Among those held are her brother, an uncle and a cousin. The police said that the neighbor she had accused had also been arrested as part of an investigation into the rape. The girl, her family and the neighbor could not be reached for comment.
Reports of horrific sexual assaults on women have become familiar in India, where by some calculations the average number of rapes committed daily works out to one roughly every 15 to 20 minutes.
But a publicized spate of brazen assaults in recent years has mobilized women’s groups and other activists to raise the alarm on deeply entrenched misogyny that may be fueling the attacks.
That includes the problem of victim shaming, which is most acute in rural areas, women’s rights activists say, where a rape survivor is often regarded as a shamed woman, unfit for marriage.

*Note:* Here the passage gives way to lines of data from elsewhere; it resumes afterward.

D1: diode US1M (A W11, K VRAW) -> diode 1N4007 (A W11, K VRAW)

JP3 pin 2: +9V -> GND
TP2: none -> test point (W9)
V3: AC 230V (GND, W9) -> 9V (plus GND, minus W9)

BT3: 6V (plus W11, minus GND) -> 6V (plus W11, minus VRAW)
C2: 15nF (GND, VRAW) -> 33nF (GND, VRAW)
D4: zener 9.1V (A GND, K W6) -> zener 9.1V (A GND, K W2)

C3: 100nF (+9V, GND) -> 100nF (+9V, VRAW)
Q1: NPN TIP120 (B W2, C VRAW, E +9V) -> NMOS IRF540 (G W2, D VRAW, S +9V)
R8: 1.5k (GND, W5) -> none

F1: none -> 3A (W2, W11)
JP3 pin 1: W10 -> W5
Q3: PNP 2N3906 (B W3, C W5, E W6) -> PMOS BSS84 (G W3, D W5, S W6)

Many rape victims pay the price for speaking out, with their family members disowning them or pressuring them to stay quiet.
Perpetrators of sexual violence can act with impunity, activists say, because only a handful of rape cases lead to prosecutions, out of tens of thousands of cases reported a year. In 2019, the last time the Indian government provided statistics, an average of 87 rapes were reported daily,though the true scope is far worse because most go unreported.
In villages the problem is exacerbated because complaints are handled by councils of men, who mete out their own punishments, said Ranjana Kumari, a women’s rights activist in New Delhi.
“Victim shaming in this country has become so common,” said Ms. Kumari, who is also director of the Center for Social Research, a nonprofit group in New Delhi that supports women’s rights. “If you commit a crime against women, perpetrators think they can get away with it.”